Experience has taught me to take care when posting on social media. Comment upon anything that does not “follow the herd” and it’s a sure recipe for receiving hate filled, obscene, or even threatening replies to one’s post – and the consequence of that is that the thread inevitably becomes more extreme; it becomes self fulfilling. Donald Trump, Nigel Farage, Benjamin Netanyahu, and a billion other “influencers” in the media and on social media know this well and it is against this backdrop that those who eventually act out that hatred generated through the media gain their credibility and justification for their actions. The innocent victims on Bondi Beach or in the rubble of Gaza or in a dancing studio in Southport or outside a Jewish Synagogue in Manchester are, in my view as much victims of the world’s increasing use of hate filled rhetoric on social media and much of mankind's declining desire to ensure “peace on Earth and good will towards men" as they are victims of the deluded and evil mind of the perpetrator himself.
When I led school assemblies I very occasionally read a particular poem to the assembled children, and asked for their thoughts on what it meant. I haven’t thought of the verse for many years, although I can still repeat its words by heart. It was written in 1834 by Leigh Hunt, an English writer, poet and academic and I first learned it from my mother, who often quoted its words. When I remembered it today I thought how, in 2025, it sounds so old fashioned and twee - and that very fact tells me how far we have declined as a society in the past twenty or so years. But, I then followed this up with the sadder thought that perhaps today’s brash media using society and its children would find it a little incomprehensible, out of their understanding, because it is filled with ideas, mental pictures and feelings that have become alien to many in our contemporary world. And then, more worryingly, I reflected further, that if I was standing in front of the assembled school today and read the poem to the children would I tomorrow receive harsh criticism, obscene comment, Facebook posts and hate mail from Reform Party supporters, Tommy Robinson adherents, or the other "basket of deplorables" who fill social media with their hate and expletive filled rhetoric accusing me, perhaps threatening me of promoting Islam, enforcing “un-British values” or “indoctrinating” young minds. I hope not, but I fear it might be so. And that is what is so worrying about the world we now live in; common decency, good intention, simple kindnesses, and humanitarian action is being side lined by brutal and brutish hate mongers across the world; the good people of Sydney and wider Australia know this all too well. We would all be well advised to ponder Leigh Hunt's little verse:
 


Abou Ben Adhem
"Abou Ben Adhem (may his tribe increase!)
Awoke one night from a deep dream of peace,
And saw, within the moonlight in his room,
Making it rich, and like a lily in bloom,
An angel writing in a book of gold:—
Exceeding peace had made Ben Adhem bold,
And to the presence in the room he said,
"What writest thou?"—The vision raised its head,
And with a look made of all sweet accord,
Answered, "The names of those who love the Lord."
"And is mine one?" said Abou. "Nay, not so,"
Replied the angel. Abou spoke more low,
But cheerly still; and said, "I pray thee, then,
Write me as one that loves his fellow men."
The angel wrote, and vanished. The next night
It came again with a great wakening light,
And showed the names whom love of God had blest,
And lo! Ben Adhem's name led all the rest".
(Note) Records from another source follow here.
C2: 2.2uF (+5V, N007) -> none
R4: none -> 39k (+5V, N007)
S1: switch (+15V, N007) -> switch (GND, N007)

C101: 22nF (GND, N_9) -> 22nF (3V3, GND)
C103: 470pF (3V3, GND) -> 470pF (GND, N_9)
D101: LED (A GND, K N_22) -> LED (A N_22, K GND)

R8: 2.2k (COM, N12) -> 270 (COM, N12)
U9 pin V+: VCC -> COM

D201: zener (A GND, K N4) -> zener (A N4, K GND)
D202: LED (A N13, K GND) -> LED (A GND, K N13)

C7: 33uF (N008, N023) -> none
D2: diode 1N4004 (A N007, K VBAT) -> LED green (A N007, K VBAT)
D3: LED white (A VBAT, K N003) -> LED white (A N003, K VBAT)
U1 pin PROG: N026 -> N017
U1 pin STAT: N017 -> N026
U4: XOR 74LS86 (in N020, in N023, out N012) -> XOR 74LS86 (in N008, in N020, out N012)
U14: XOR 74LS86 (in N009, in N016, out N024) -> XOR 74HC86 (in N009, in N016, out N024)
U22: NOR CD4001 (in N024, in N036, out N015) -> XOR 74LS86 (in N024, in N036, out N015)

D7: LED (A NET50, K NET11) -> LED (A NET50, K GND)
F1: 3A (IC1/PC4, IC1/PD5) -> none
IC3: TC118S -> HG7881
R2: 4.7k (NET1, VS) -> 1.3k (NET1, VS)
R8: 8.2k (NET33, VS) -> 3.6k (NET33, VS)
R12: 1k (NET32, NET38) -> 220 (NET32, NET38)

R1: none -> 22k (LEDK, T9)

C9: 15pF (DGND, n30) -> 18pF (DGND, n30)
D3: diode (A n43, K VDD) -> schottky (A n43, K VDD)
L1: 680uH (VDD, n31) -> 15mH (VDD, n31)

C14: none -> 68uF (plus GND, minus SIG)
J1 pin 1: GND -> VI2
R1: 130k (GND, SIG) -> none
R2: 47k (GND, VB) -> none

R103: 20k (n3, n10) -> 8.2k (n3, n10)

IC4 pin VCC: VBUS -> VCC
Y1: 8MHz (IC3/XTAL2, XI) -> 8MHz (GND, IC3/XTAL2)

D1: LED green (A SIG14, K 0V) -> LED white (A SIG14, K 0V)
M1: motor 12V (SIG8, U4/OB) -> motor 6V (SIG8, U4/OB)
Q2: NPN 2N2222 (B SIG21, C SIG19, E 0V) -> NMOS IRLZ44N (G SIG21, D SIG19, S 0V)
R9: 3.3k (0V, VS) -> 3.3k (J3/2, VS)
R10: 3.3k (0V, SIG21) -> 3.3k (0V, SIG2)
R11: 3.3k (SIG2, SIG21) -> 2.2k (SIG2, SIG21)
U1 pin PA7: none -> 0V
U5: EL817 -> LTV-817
A happy Christmas and “Peace on Earth and good will toward men.

13 December, 2025

A School Christmas Nativity by Torchlight!

 

Our local junior school, St Peter’s, here in Ruddington is in the middle of a minor catastrophe. Earlier this week the Headteacher sent out an urgent message to all parents to say that the school was having to close with immediate effect because a building’s inspection had discovered that there were serious structural issues at the school which potentially made the building unsafe. He went on to say that this would mean the school being closed for a significant period until the repairs can be attended to. In the meantime the 350 or so pupils are to be taught in other local schools until Christmas and then after Christmas will be housed in temporary accommodation - I presume Portakabins.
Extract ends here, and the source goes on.